In the context of another video game like League of Legends, these are the types of players that overly fixate on certain details, often times erroneously, while totally missing the big picture. For reference, I'm a diamond 1 player in League (top 0.6%) and six times masters player in Starcraft (top 1%), and yet I gloss over many details in the game. I don't know things. Yet I have friends who are low rank, and the exact opposite. Morbid fixation on certain things, while missing the big picture and being poor players as a result of it. 

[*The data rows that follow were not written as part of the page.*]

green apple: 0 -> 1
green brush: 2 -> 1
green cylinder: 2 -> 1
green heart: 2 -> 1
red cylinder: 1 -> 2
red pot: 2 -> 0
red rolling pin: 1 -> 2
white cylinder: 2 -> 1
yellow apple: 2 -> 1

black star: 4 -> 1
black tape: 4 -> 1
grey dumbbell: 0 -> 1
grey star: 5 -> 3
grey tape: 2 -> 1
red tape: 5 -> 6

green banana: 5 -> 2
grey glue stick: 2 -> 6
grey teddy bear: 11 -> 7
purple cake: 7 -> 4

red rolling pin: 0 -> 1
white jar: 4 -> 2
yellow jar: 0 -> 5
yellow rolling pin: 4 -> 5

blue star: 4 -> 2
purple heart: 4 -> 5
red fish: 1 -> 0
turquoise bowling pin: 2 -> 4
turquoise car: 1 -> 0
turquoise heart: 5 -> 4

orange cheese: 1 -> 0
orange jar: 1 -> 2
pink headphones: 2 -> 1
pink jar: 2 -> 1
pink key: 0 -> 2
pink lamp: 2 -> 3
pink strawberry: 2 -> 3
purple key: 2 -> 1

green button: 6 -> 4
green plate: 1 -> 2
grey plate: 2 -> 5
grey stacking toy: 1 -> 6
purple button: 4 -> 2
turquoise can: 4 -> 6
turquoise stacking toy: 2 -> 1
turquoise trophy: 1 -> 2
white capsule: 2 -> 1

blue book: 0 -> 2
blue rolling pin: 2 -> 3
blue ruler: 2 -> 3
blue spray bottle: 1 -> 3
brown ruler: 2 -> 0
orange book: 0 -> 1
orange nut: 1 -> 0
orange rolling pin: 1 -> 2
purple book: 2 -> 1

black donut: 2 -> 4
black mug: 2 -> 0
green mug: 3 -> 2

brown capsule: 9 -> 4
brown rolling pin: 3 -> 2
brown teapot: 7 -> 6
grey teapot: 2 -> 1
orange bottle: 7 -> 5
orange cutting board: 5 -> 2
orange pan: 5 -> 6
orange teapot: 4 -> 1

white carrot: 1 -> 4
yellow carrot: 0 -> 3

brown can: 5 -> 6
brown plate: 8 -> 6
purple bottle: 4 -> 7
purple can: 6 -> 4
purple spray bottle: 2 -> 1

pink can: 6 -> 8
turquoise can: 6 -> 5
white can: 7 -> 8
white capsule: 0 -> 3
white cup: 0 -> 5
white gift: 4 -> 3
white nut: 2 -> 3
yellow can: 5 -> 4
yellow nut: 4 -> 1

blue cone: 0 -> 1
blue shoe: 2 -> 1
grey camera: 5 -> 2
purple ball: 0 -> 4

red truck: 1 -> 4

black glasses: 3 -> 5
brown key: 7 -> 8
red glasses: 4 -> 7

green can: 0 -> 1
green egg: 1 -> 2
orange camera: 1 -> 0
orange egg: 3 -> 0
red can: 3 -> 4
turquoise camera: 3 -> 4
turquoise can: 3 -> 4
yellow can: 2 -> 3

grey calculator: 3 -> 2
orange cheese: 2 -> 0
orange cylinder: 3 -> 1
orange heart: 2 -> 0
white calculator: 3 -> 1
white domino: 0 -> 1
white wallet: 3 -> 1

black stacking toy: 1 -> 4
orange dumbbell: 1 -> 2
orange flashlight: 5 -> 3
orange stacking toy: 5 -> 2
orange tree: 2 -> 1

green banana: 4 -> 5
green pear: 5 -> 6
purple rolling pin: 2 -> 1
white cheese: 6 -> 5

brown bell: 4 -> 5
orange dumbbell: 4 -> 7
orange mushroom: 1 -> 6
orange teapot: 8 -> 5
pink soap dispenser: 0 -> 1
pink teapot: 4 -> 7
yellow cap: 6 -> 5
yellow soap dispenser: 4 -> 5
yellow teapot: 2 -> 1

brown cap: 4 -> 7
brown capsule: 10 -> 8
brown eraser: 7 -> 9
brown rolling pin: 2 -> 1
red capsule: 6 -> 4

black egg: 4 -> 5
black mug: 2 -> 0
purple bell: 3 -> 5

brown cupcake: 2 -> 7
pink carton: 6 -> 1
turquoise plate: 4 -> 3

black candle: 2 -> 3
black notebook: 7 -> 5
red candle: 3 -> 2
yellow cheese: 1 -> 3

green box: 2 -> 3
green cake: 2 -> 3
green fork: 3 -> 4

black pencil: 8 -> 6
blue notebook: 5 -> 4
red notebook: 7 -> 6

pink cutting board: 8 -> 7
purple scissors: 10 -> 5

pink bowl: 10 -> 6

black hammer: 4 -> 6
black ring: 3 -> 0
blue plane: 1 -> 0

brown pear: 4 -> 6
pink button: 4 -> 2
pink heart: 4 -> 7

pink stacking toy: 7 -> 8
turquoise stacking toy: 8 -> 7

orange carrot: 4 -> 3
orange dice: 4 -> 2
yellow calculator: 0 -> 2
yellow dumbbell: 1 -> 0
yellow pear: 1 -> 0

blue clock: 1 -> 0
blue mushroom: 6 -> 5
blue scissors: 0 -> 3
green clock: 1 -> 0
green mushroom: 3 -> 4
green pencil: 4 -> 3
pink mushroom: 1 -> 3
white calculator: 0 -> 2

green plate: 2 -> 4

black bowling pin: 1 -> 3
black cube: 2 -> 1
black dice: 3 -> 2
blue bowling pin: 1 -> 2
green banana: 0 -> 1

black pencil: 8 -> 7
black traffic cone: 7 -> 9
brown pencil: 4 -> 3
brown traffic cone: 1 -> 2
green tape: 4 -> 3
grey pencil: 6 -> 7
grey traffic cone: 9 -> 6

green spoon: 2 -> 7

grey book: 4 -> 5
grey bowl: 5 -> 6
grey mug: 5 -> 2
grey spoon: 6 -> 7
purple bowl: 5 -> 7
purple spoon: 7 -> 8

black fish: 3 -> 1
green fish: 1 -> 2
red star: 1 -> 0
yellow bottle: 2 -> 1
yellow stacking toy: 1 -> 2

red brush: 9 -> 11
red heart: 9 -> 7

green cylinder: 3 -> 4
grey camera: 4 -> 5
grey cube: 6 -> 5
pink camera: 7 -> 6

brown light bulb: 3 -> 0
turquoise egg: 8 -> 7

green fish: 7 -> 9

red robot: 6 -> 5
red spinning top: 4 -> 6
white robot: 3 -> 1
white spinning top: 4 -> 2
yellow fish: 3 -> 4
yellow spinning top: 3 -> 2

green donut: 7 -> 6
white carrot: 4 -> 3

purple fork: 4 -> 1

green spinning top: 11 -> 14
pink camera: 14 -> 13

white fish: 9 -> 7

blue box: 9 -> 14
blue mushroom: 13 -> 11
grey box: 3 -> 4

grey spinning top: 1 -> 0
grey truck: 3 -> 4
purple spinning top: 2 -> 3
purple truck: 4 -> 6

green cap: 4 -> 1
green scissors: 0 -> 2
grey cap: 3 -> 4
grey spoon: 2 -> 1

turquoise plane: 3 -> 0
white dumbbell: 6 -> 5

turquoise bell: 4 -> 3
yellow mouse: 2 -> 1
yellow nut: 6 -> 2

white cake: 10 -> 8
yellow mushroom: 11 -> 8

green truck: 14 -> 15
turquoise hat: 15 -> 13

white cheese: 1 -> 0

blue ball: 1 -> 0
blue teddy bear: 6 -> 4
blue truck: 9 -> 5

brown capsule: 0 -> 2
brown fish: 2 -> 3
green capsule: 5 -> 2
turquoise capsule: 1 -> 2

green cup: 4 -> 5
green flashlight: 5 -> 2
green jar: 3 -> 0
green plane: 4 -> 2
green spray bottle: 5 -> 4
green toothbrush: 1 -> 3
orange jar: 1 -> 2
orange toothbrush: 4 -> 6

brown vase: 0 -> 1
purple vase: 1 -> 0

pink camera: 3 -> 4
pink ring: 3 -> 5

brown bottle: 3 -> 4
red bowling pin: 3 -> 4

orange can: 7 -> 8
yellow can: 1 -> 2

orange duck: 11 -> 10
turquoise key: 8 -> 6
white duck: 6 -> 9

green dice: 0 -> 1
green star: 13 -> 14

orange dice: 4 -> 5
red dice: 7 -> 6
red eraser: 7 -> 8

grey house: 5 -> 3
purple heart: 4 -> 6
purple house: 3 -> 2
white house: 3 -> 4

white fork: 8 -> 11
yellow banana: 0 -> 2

In the context of a novel, there is no MMR system to prove your readers are wrong per se. Readers don't lose a game for having a wrong opinion. Actually, it's the exact opposite. Readers are always right because they control the ratings of a story. Reader opinion itself forms the MMR system for a novel's ratings. And this is fine when the readers are reasonable, but when they are not... (and LitRPG heavily attracts a very particular set of readers) thus begins this horribly slurry of a system where authors need to consistently conform their content to ever increasingly morbid fixations from readers that make no sense. 

And that's why the frontpage of Royalroad is litrpg/cultivation soup with borrowed components, and people are getting angry at the LitRPG category. Not because people don't want to be creative, but because authors are being forced at gunpoint by a particular group of readers to do so and now both normal authors and normal readers are getting angry about it.
These readers in turn force authors to conform to their biases, or get evicted (see Warlocke's Gate's health percentage system for a good example of this), to the point that the genre itself has warped into conformity soup. 

Could I get a brief summary/explanation of this one?

Re: Thoughts on LITRPG?

#40
I have a friend, went to a very prestigious university, perfect GPA in a math type major. This might seem like random information until you read below and truly understand how his dopamine payoff system is structured. 

We talk about steam games all the time, he tells me that he "doesn't like story" in his games. He doesn't watch TV, he doesn't read books, but he likes playing chess and games like Path of Exile where it's about optimizing loot. When he plays Apex Legends, he doesn't care about shooting, or positioning, or pathing, he only cares about picking up purple and gold attachments and weapons and gets off to that. 

It's really fucking weird, to be completely honest. But it's very obvious that his brain is wired differently from mine. What gives him serotonin doesn't give me serotonin and vice versa. I like RTS and MOBA because I enjoy spacial control and resource management, he despises the concept of space and enjoys character build trees only. 

Now that you've read that, can you see why he's so good at securing a perfect GPA in a math related major? It's about his serotonin payoff structure giving him a high for certain kinds of achievements but not others. 

Writing on royalroad feels like appealing to a legion of people with my friend's type of personality. Not exactly the same, but in the same genre of gets-off-to-stuff-that's-inconceivable-for-me. 

last edit: At least royalroad readers enjoy stories, what kind of human being doesn't enjoy stories? I can only say this anonymously online but when my friend said that to me to it was just mind blowing, and not in a good way.